There are a lot of schools of thought when it comes to
changing the name of an adopted child, just as there are a lot of
considerations. I wish it were as easy as it is for people having biological
children, just pick a name and go, but it’s not. I have mourned many times the
loss of naming my own children. I won’t get to use the names I had so lovingly
picked out when I first started this journey. If we had been able to conceive
naturally, and had a girl I wanted to name her Alice Adelia after our
grandmothers. A boy would have been named Emerson Antonio (the middle name
Flaco’s middle name and keeping with a tradition my parents started in giving
the son the same middle name of the father – Love Bug is getting my father’s
middle name). I won’t have an Allura Brielle or a Branson Nathaniel. No Henry
David, no Molly Marie. It makes me sad, but I’ve given up dreaming of ‘what
could have been’ and force myself to stay in the ‘what is’ camp.
I am not a fan of Chica Marie’s name and I really have an
aversion to names using apostrophes, yet if she expressed a desire to keep her
name as is, I would honor that. Unfortunately, Chica Marie is hard to pin down
and while she pitched a fit over losing a last name she doesn’t even know (she
can spell her first name but does not know her last name), she expressed no
attachment to her first or middle name. After some more consideration, I have
come to the conclusion that I am going to give her three options. Option number
one is to keep her first and middle name as they are and add my last name.

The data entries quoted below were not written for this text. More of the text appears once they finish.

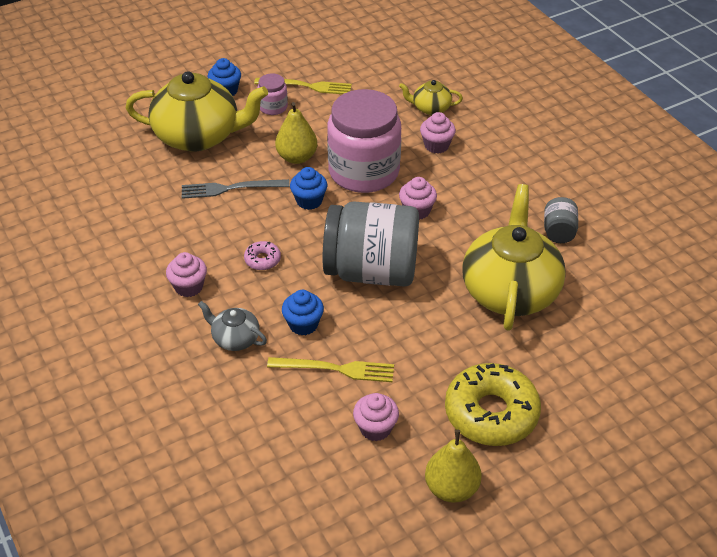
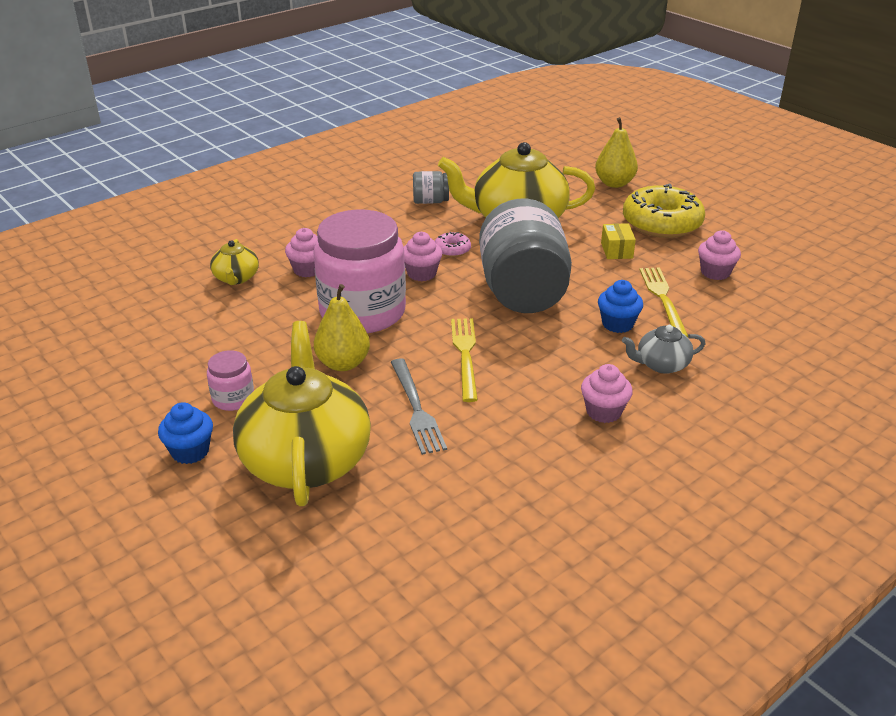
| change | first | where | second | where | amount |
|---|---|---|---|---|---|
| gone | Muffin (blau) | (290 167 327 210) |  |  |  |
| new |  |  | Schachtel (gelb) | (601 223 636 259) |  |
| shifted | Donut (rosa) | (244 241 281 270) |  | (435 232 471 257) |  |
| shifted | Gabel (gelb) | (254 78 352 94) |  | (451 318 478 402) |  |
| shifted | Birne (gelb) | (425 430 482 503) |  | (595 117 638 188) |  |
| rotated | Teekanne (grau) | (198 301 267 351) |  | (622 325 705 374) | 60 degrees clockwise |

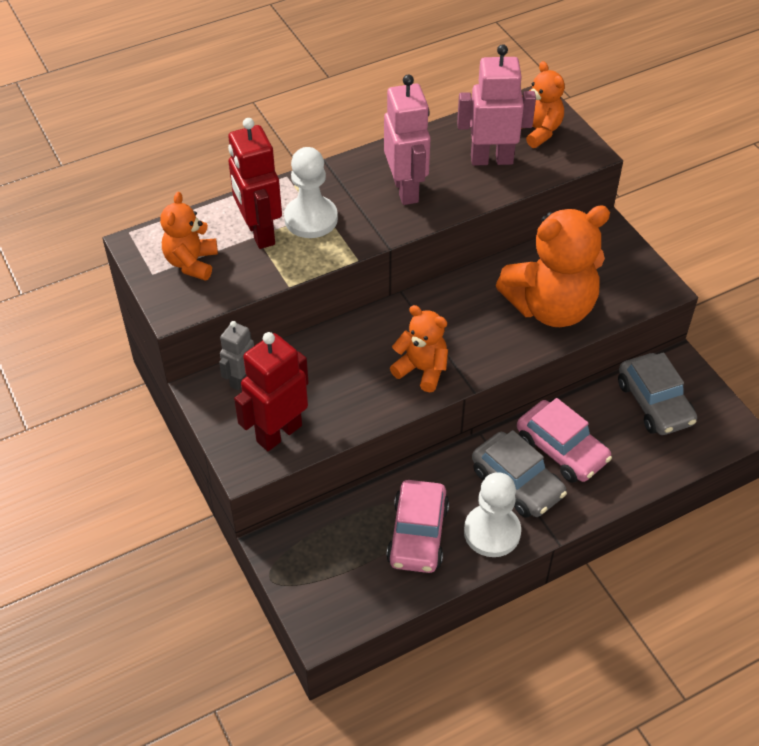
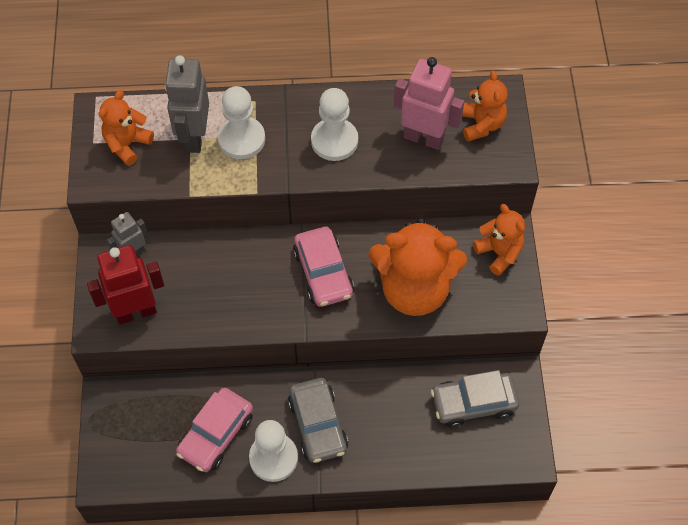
| change | first | where | second | where | amount |
|---|---|---|---|---|---|
| shifted | Teddybär (orange) | (390 305 448 392) |  | (473 204 525 276) |  |
| shifted | Auto (rosa) | (517 398 612 483) |  | (293 227 354 307) |  |
| swapped | Roboter (rosa) | (384 75 431 205) | Bauer (weiß) | (311 88 358 161) |  |
| repainted | Roboter (rot) | (228 118 282 249) | Roboter (grau) | (165 55 209 153) |  |
| rotated | Auto (grau) | (618 352 697 435) |  | (431 370 519 428) | 75 degrees clockwise |

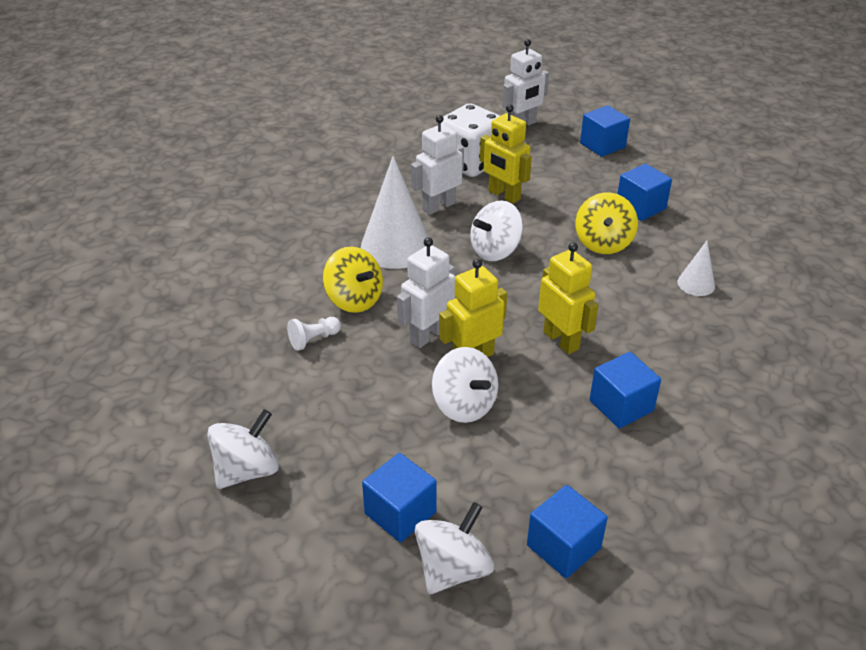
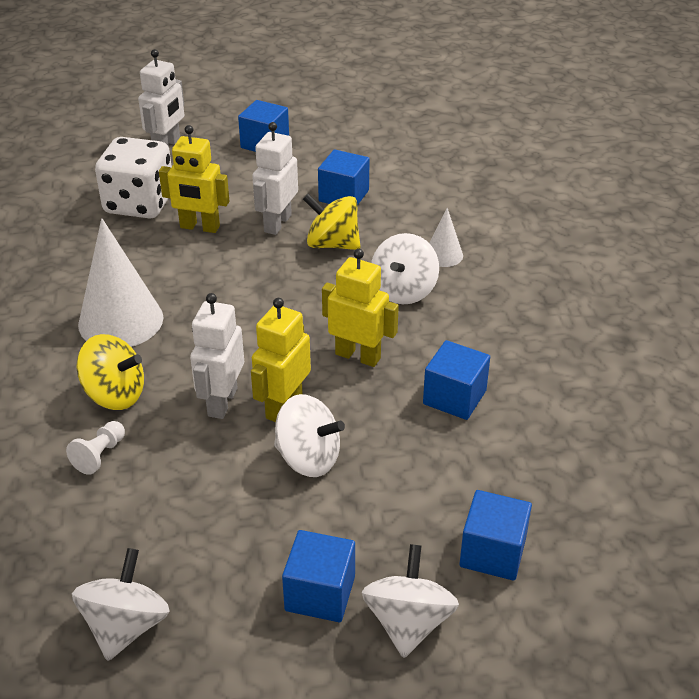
| change | first | where | second | where | amount |
|---|---|---|---|---|---|
| shifted | Roboter (weiß) | (411 115 464 215) |  | (252 122 298 235) |  |
| shifted | Kreisel (weiß) | (470 200 523 261) |  | (371 233 439 304) |  |
| rotated | Kreisel (gelb) | (575 192 638 254) |  | (303 194 361 250) | 135 degrees clockwise |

Option two is a slight deviation from her first name, keeping the first
syllable but changing the ending and keeping her current middle name. The third
and final option is another deviation from her original name, keeping the first
syllable but changing the last and adding a new middle name. Even though she
didn’t seem concerned about it, I thought it would be best to keep her first
name with the same letter so we can keep using her nickname and not have one
huge change all at once.
To my surprise, when I showed Primero the choices I had made
his first question was, “what does she have from her mom?” Taken aback, I said
in the first option, she retains her first and middle name that her mom gave
her, in the second option she keeps her first name, it is only the third option
that is a total change. I asked if his suggestion was I give both the children
their mother’s last name as a middle name and he said no. Our conversation ended
before I could ask him if he thought the name change felt like I was trying to
cut ties from her mother because that is not my intent. And, if that is how it
is perceived, then I’m not changing her name, just the spelling (I just find
that apostrophe insufferable!). I guess I just need to sit with this more and
wait for Chica Marie to find her voice on the matter.
With the way you described her initial reaction to adoption, it makes me wonder if her hesitance to change names stems from those feelings.
ReplyDeleteWithout sounding completely heartless, taking your last name is non-negotiable. If it were my decision, I would give her the full name you want but keep her first name the same (Her first name + the first, middle, last name you want). This gives her the option to go by that name once she has matured & (hopefully) come to terms with the adoption.
I know this goes against popular opinion but she us far too young to get a say in these things. This takes rational decision making skills that a kindergarten doesn't yet posses. That being said, I would take her lead on the first name but go ahead & remove the apostrophe since she is just now school age & beginning to write it herself.